"I am no longer either your slave or your ally," he said. "I am simply the man who loves you madly and who has you in his arms, a wicked, capricious, cruel, mad creature, but lovely and adored. With sweet, confiding words you might have cooled my blood. Had you been as calm and generous as yesterday, you would have made me mild and submissive as usual. But you have kindled all my passions, overturned all my ideas. You have made me unhappy, cowardly, ill, frantic, desperate, one after another. You must make me happy now, or I feel that I can no longer believe in you—that I can no longer love you or bless you. Forgive me, Indiana, forgive me! If I frighten you it is your own fault; you have made me suffer so that I have lost my reason!"

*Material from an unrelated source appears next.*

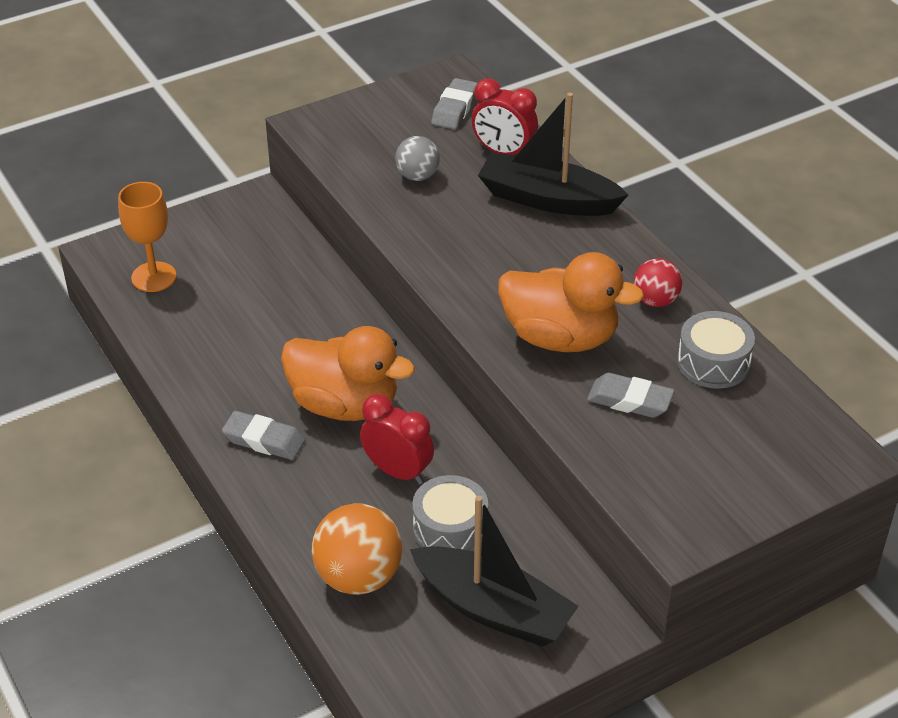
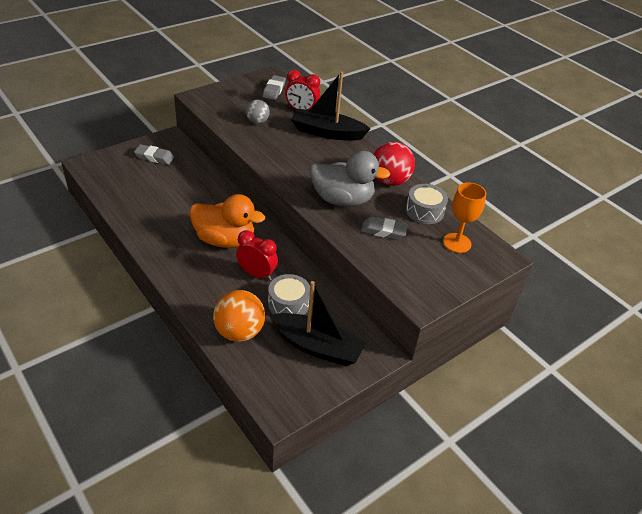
camera: 10 degrees left, 0 degrees up
(154, 277) = (115, 176): orange goblet -> orange goblet (457, 243)
(264, 440) = (181, 259): grey eraser -> grey eraser (154, 157)
(560, 337) = (342, 200): orange duck -> grey duck
(655, 300) = (389, 181): red ball -> red ball, size x1.67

Indiana trembled in every limb. She knew so little of life that she believed resistance to be impossible; she was ready to concede from fear what she would refuse from love; but, as she struggled feebly in Raymon's arms, she said, in desperation:

"So you are capable of using force with me?"

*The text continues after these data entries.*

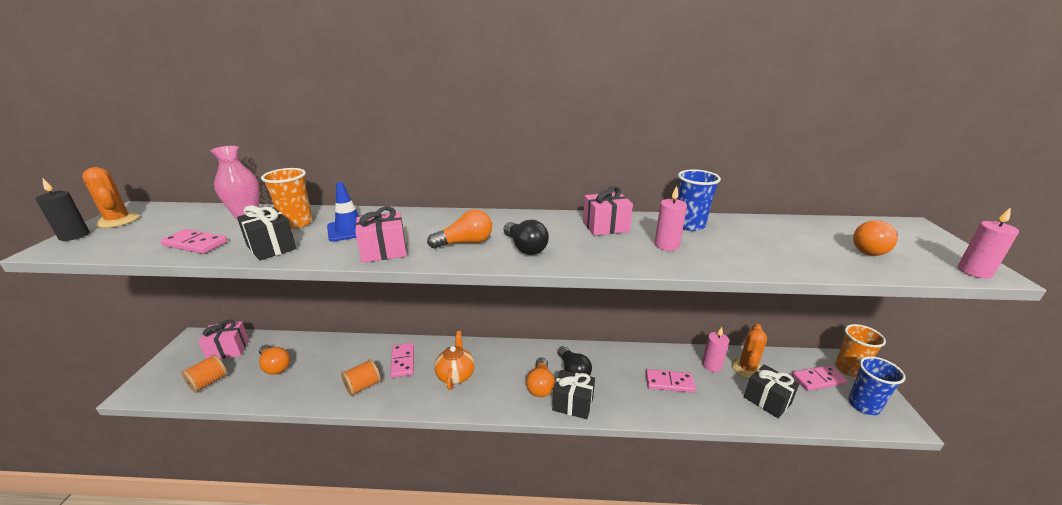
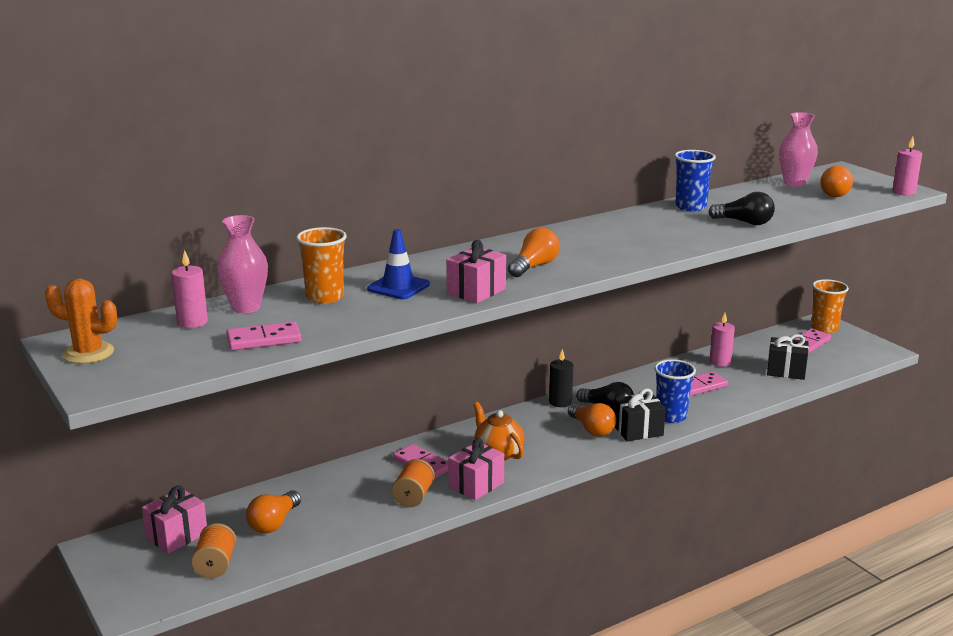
camera: 35 degrees left, 5 degrees down
(74, 236) = (82, 376): black candle -> black candle (560, 402)
(271, 247) = (357, 319): black gift -> none
(275, 366) = (274, 523): orange light bulb -> orange light bulb turned 105 degrees clockwise
(525, 248) = (592, 256): black light bulb -> black light bulb (744, 222)
(605, 227) = (627, 225): pink gift -> pink gift (476, 485)
(666, 245) = (696, 226): pink candle -> pink candle (192, 322)
(747, 368) = (750, 354): orange cactus -> none
(834, 228) = (794, 183): none -> pink vase
(863, 405) = (853, 349): blue cup -> blue cup (671, 416)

Raymon paused, impressed with this moral resistance, which survived physical resistance. He hastily pushed her away.

"Never!" he cried: "I would rather die than possess you except by your own will!"

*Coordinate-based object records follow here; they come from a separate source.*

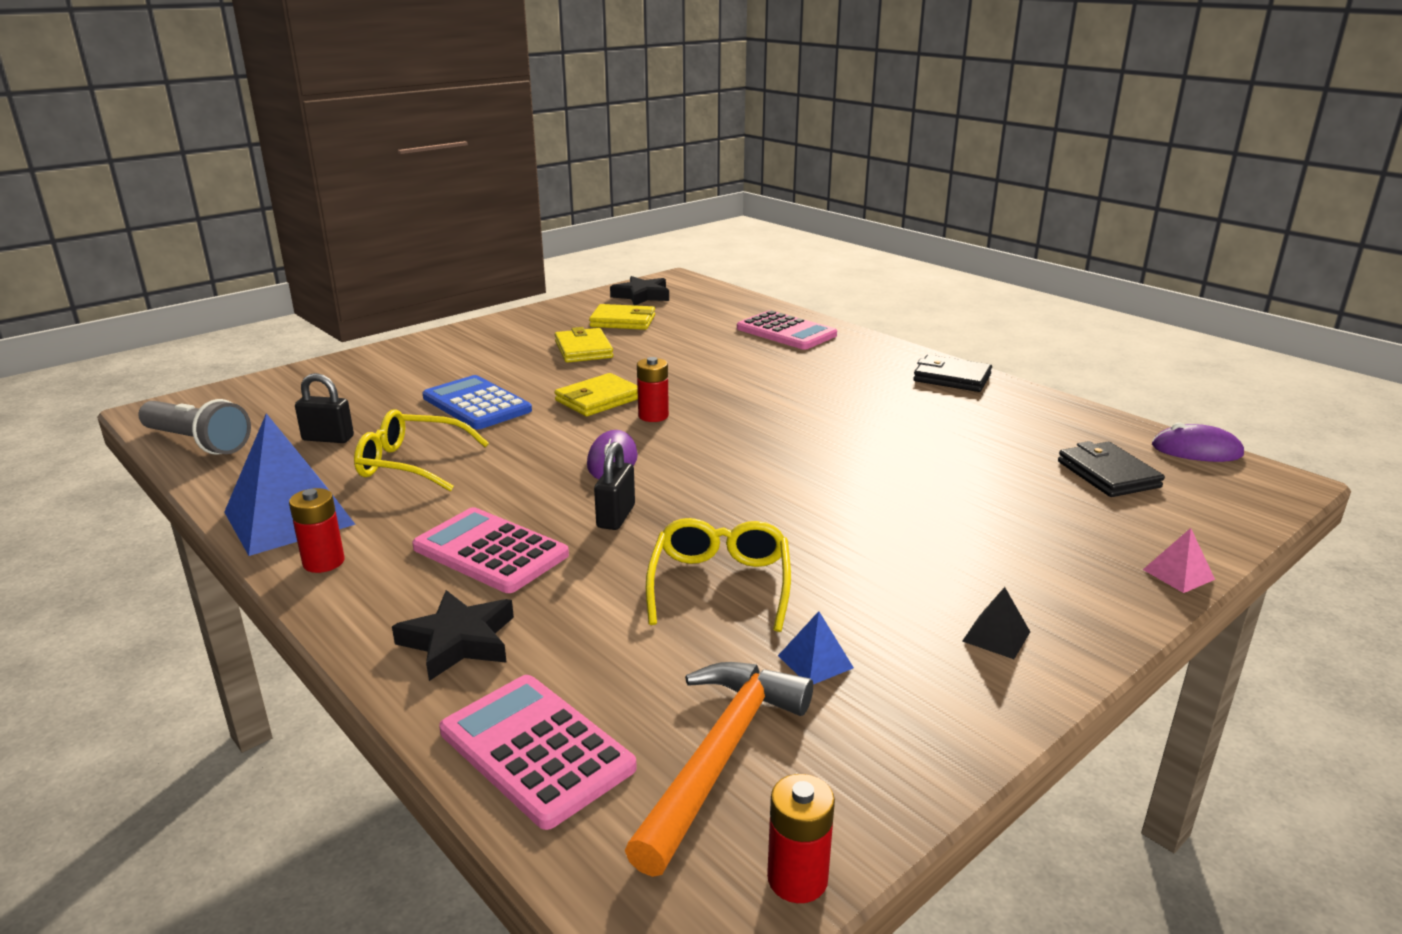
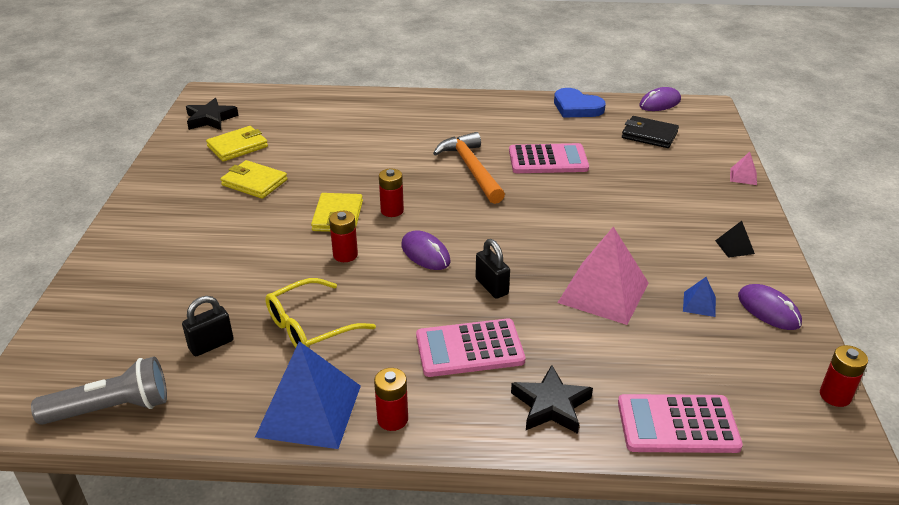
camera: 45 degrees left, 10 degrees up
(476, 404) = (264, 261): blue calculator -> none
(544, 429) = (345, 255): none -> red battery
(720, 584) = (603, 292): yellow glasses -> pink pyramid
(720, 756) = (739, 371): orange hammer -> orange hammer (471, 169)
(786, 332) = (359, 110): pink calculator -> pink calculator (548, 160)
(903, 726) = (768, 310): none -> purple mouse
(952, 378) = (499, 105): black wallet -> none
(1053, 412) = (576, 107): none -> blue heart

He threw himself on his knees, and all that the mind can supply in place of the heart, all the poesy that the imagination can impart to the ardor of the blood, he expressed in a fervent and dangerous entreaty. And when he saw that she did not surrender, he yielded to necessity and reproached her with not loving him; a commonplace expedient which he despised and which made him smile, with a feeling of something like shame at having to do with a woman so innocent as not to smile at it herself.

That reproach went to Indiana's heart more swiftly than all the exclamations with which Raymon had embellished his discourse.

But suddenly she remembered.

"Raymon," she said, "the other, who loved you so dearly—of whom we were speaking just now—she refused you nothing, I suppose?"

"Nothing!" exclaimed Raymon, annoyed by this inopportune reminder. "Instead of reminding me of her so continually, you would do well to make me forget how dearly she loved me!"